Африканские зайцы, хотя и быстры, также имеют свою ахиллесову пяту и также входили в обычный рацион человека прямоходящего. Сообразительному человеку поймать зайца очень легко, что блестяще доказал покойный антрополог Луис Лики, который ловил их буквально голыми руками. Секрет прост: охотнику нужно только следить за ушами зайца. Перед тем как метнуться в сторону, заяц прижимает уши к спине. Заметив, что уши опустились, охотник тотчас сворачивает либо влево, либо вправо - в любом случае у него 50 шансов из 100 угадать направление, избранное зайцем. Если охотник угадал, заяц побежит прямо на него, и при достаточной быстроте и ловкости он успеет схватить свой обед. Если же заяц повернет в другую сторону, то почти наверное бросится к ближайшему укрытию и заляжет там.
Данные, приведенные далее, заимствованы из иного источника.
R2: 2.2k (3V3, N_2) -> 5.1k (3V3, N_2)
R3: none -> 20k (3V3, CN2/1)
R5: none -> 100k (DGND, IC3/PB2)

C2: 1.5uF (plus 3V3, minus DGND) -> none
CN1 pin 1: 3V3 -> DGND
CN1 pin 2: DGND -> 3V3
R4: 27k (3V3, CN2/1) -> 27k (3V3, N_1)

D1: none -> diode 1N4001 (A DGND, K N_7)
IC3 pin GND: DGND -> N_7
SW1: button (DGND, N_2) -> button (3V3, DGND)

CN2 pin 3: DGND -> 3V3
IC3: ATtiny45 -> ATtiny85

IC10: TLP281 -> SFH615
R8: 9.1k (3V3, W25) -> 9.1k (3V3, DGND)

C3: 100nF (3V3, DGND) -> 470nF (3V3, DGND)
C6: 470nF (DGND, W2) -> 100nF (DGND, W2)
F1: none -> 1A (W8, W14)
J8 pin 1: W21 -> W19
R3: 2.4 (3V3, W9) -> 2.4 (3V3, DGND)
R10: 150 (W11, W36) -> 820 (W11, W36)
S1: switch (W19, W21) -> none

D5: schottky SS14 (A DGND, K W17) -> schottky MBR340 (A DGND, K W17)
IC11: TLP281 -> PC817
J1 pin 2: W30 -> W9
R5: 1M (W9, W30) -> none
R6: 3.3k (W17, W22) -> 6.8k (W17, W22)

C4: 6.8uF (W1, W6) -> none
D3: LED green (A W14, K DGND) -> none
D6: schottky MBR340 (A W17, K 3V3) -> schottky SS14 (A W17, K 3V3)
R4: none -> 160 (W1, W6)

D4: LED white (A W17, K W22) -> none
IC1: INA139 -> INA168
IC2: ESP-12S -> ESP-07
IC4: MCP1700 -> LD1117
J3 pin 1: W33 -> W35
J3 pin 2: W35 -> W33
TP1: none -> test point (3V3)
Охотник благодаря цветовому зрению, прекрасно развитому у приматов, разглядит зверька, хотя всех остальных врагов его защитная окраска сбила бы с толку. Затем человеку остается только подойти к своей добыче и схватить ее.
Поскольку загонять более крупную добычу человеку прямоходящему вряд ли удавалось, он, возможно, применял прием, который антрополог Грувер Крантц (Университет штата Вашингтон) назвал "непрерывной погоней". Развитие этого приема также подразумевает близкое знакомство с особенностями поведения будущей жертвы, например с тем, что непарнокопытные, вроде антилоп или газелей, спасаясь от преследования, обычно бегут по дуге, так что можно нагнать их, если побежать наперерез. Однако основа основ непрерывной погони - ее непрерывность: не позволяй животному остановиться и передохнуть, вынуждай его бежать до тех пор, пока оно не свалится от усталости, а тогда с ним легко будет справиться. По сообщениям очевидцев, именно так сомалийцы охотятся на антилоп Солта. Зная, что это животное не переносит жара полуденного солнца, охотник выгоняет антилопу из ее приюта в тенистых зарослях на берегу речки. Она старается найти другое прохладное место, охотник следует за ней. "На протяжении примерно часа, - писал английский путешественник XIX века Дж. X. Спик, возвратившись из африканской экспедиции, - испуганное .животное, совершенно измучившись, бегает от куста к кусту, едва успевает лечь в тени и уже бежит к следующему, пока наконец его не схватят".